1 reply to this topic

[cordedconch]

Hi everyone–

Say I have a list of triples with the type:
[(Int, [Int], Int)]

so for example the user may input:

[(1, [1,2,3,4], 8)]
[(4, [2,4], 19)]
[(3, [1,5,9,10], 10)]
[(23, [9,9,2,27,1], 1)]
[(5, [1,4,2,6,8,4], 7)]

I am trying to write a program in Haskell that goes through all of the user inputted triples and returns a single integer. I want this integer to be the length of the longest list out of all the triples. In the example above, the longest list is in the 5th line, and it is 6 integers long.
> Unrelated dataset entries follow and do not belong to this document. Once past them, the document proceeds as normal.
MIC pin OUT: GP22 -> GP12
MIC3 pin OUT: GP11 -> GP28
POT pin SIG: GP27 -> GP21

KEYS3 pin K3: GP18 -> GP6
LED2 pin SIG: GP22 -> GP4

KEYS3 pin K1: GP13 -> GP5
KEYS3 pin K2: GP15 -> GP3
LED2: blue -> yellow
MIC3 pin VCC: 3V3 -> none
So the integer should be 6.

The program should be able to cope with as many triples as the user chooses to input.

I have gotten thus far:

Here is the type definition for my main function:
biggest :: [(Int, [Int], Int)] -> a

Here is my function that singles out the middle element in the triple (this is the only part of the triple that we’re concerned about):
center :: (a, [Int], c) -> [Int]
center (_, [x] ,_) = [x]

Here is my function that determines the length of the middle element:
length’ :: [a] -> Int
length’ [] = 0
length’ (_:l) = 1 + len l

I’m trying to work out a way to stitch it all together, but am having some difficulty. Any suggestions?

Thank you !

[ZekeDragon]

Well, first you don't need to write a length' function, Haskell already comes with that. :) What you'll want to write is a really simple function that just finds the longest list in the triples, which I did by using foldl:

biggest :: [(Int, [Int], Int)] -> [Int]
biggest = foldl (\v (_, x, _) -> if length x > length v then x else v) []
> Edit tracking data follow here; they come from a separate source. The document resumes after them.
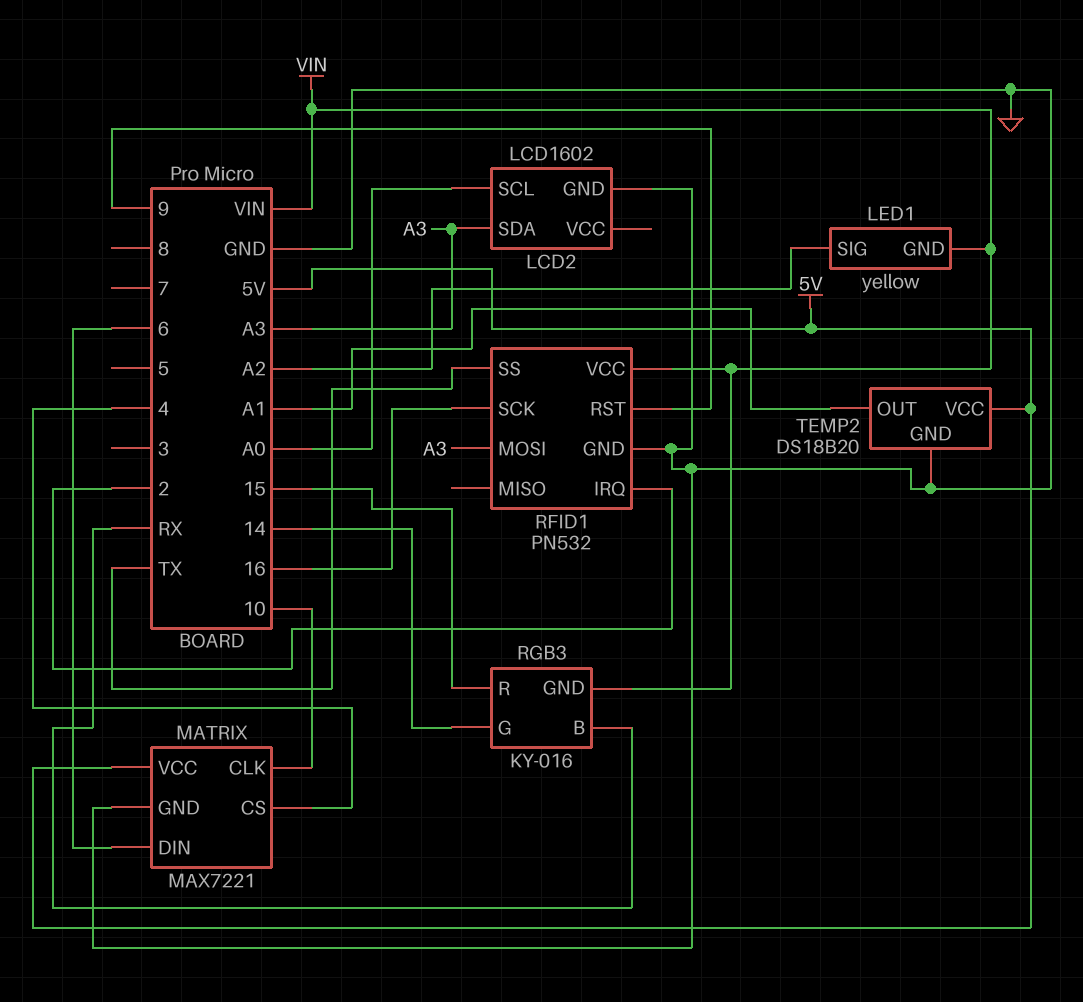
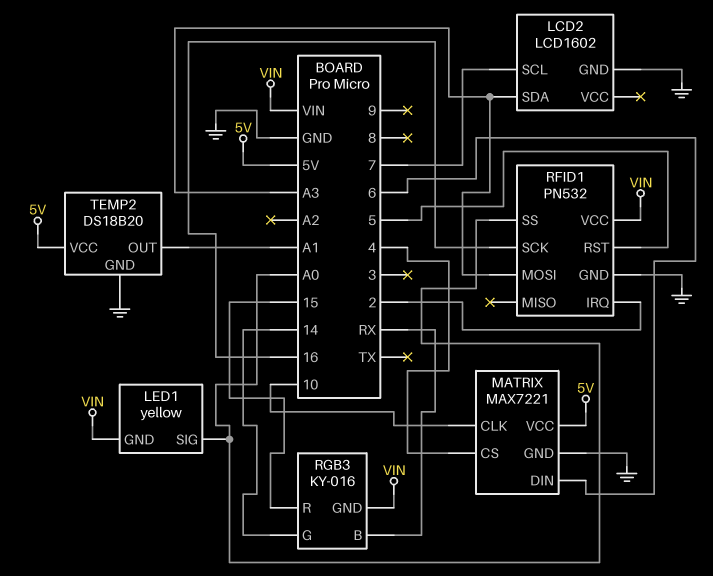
LCD2 pin SCL: A0 -> 7
LED1 pin SIG: A2 -> A0
RFID1 pin RST: 9 -> 5
RFID1 pin SS: TX -> A0

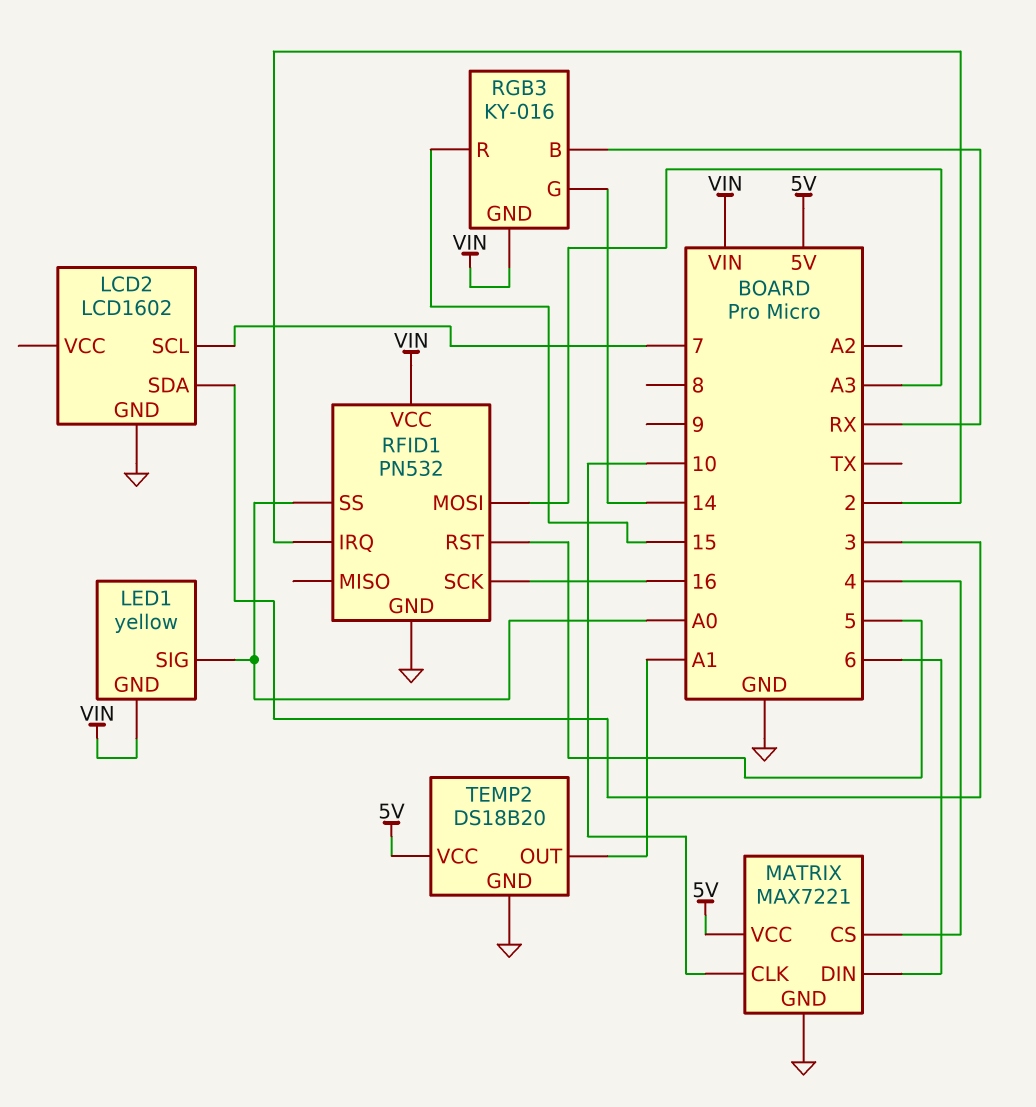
LCD2 pin SDA: A3 -> 3

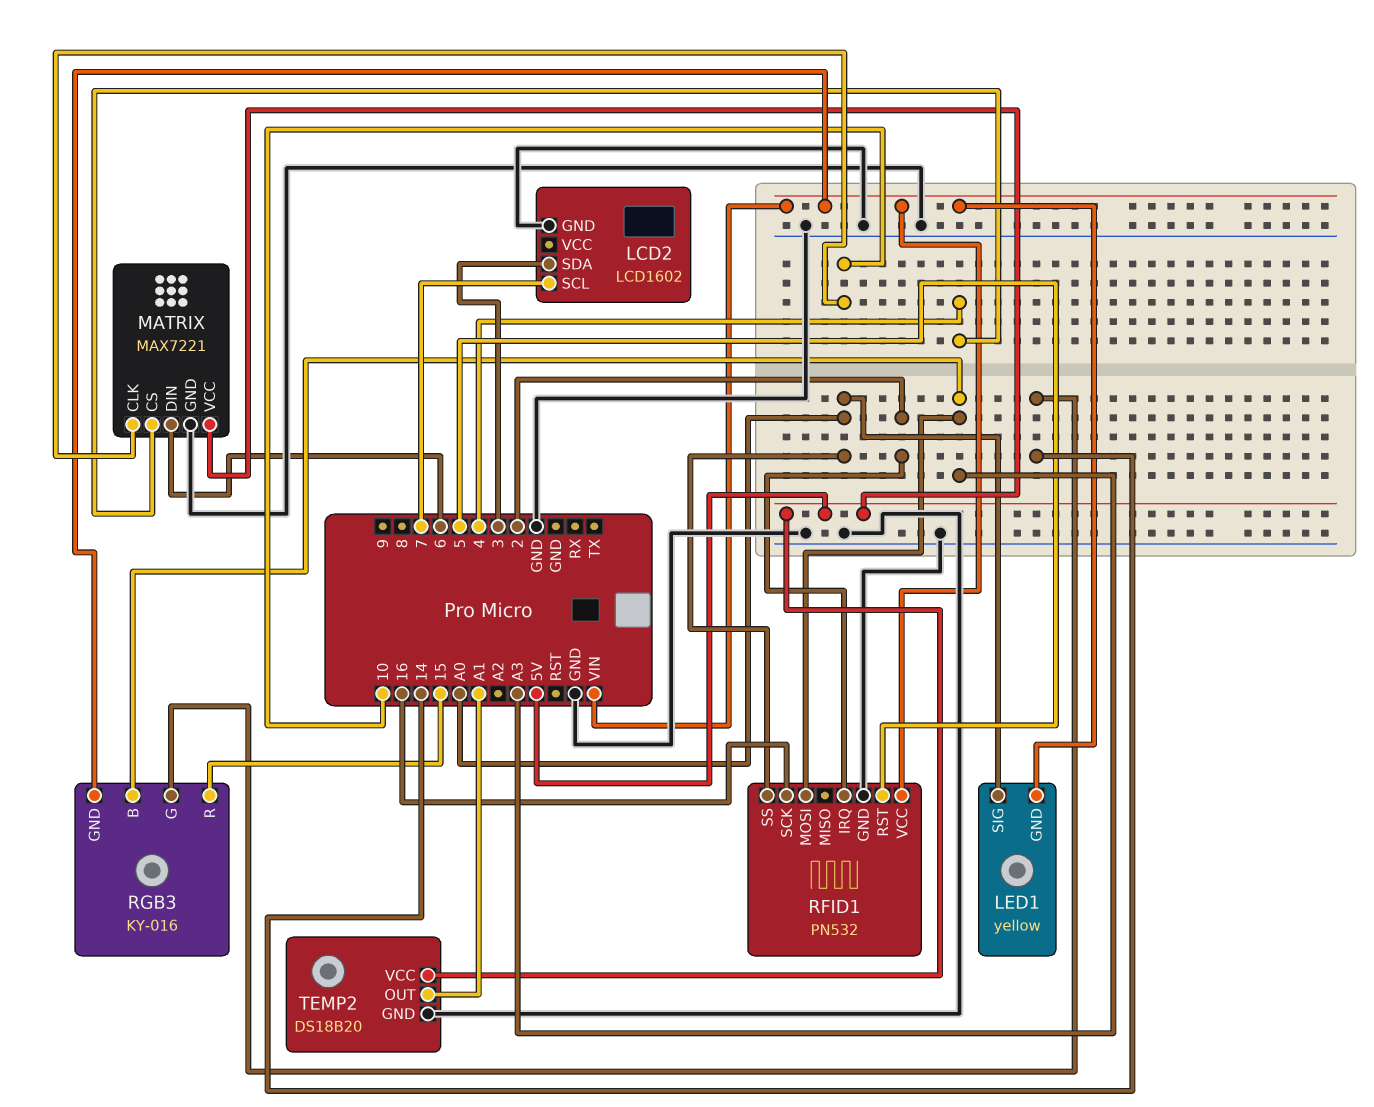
RGB3 pin B: RX -> A3

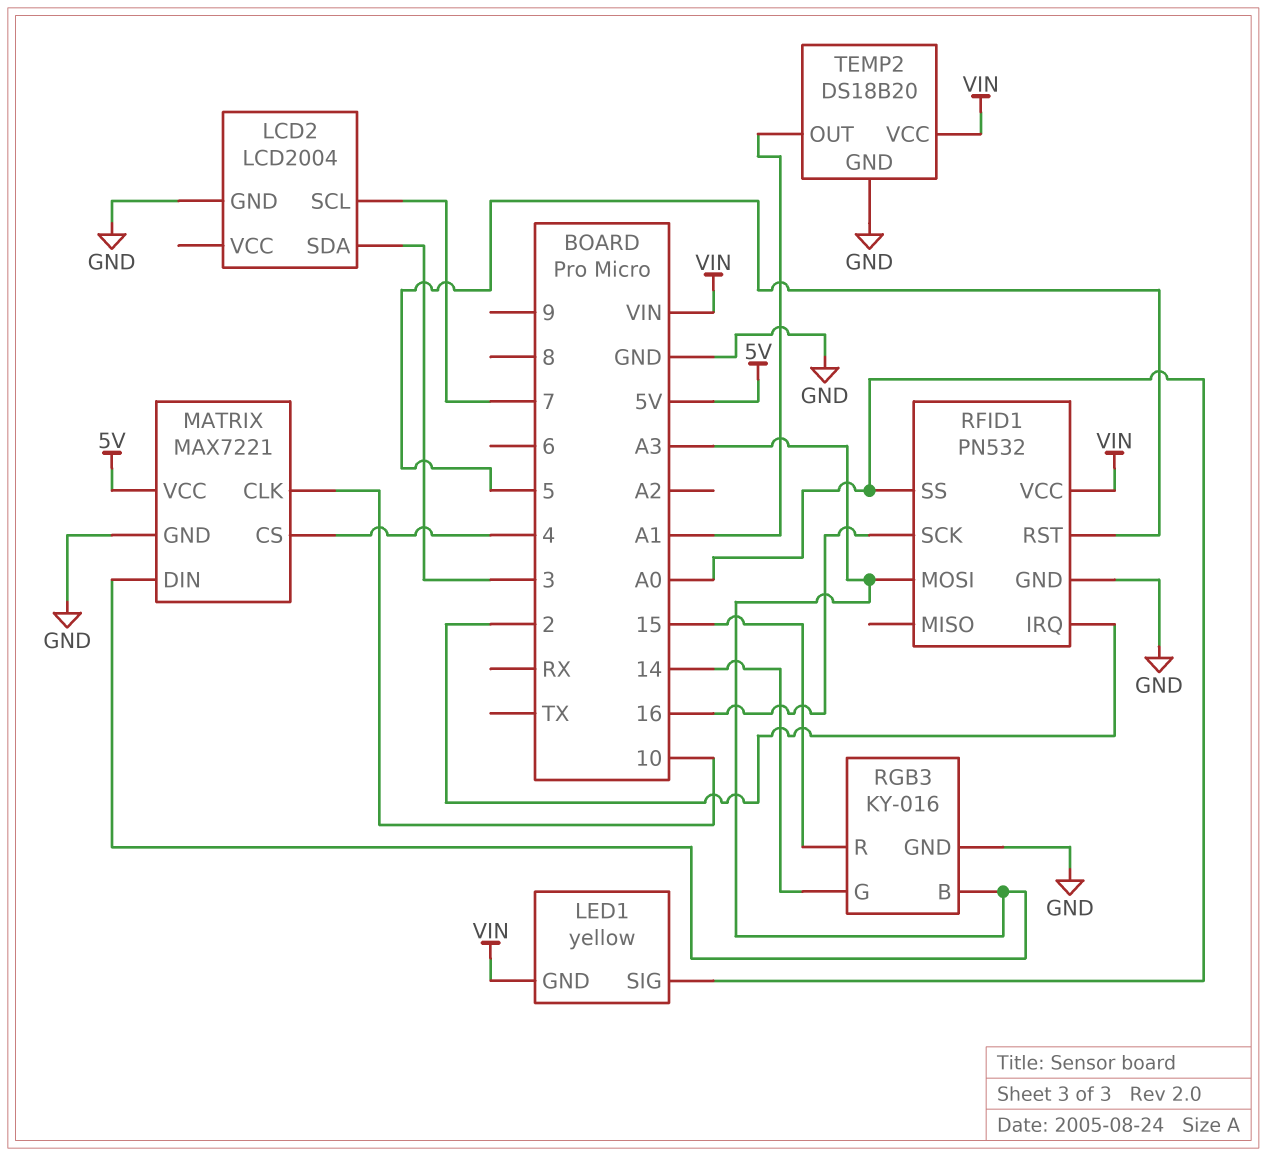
LCD2: LCD1602 -> LCD2004
MATRIX pin DIN: 6 -> A3
RGB3 pin GND: VIN -> GND
TEMP2 pin VCC: 5V -> VIN

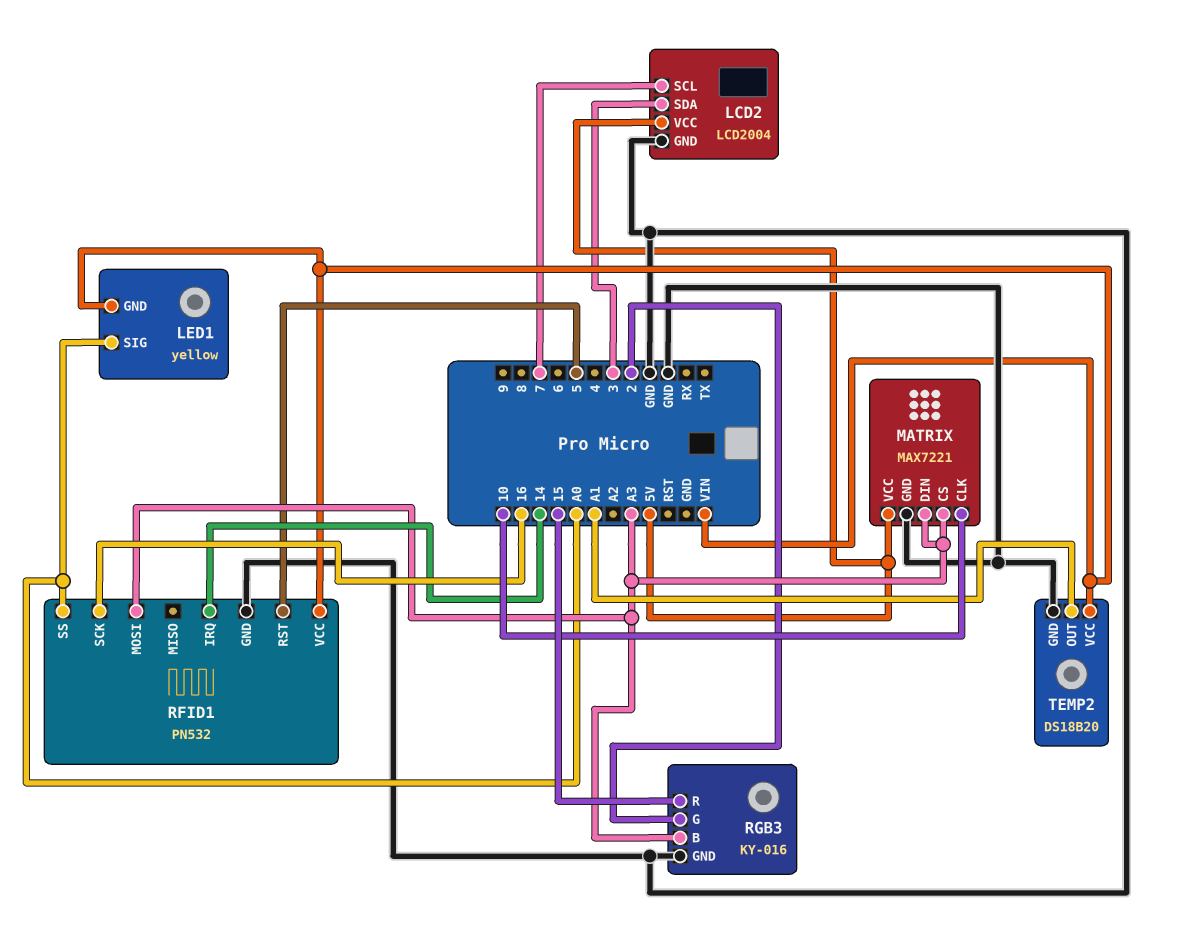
LCD2 pin VCC: none -> 5V
MATRIX pin CS: 4 -> A3
RFID1 pin IRQ: 2 -> 14
RGB3 pin G: 14 -> 2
However, for the sake of genericism, I'd write a function that just returns the longest of two lists:

longest :: [a] -> [a] -> [a]
longest l1 l2 = if length l1 > length l2 then l1 else l2

Then write the method that foldl's using that:

biggest :: [(a, [b], c)] -> [b]
biggest = foldl (\v (_, x, _) -> longest v x) []

Then you could just do this for your main method:

main = getInput >>= interpretInput >>= (putStrLn $ biggest)

That should do it. If you need help parsing user input, I'll help, but I'll leave that for you for now.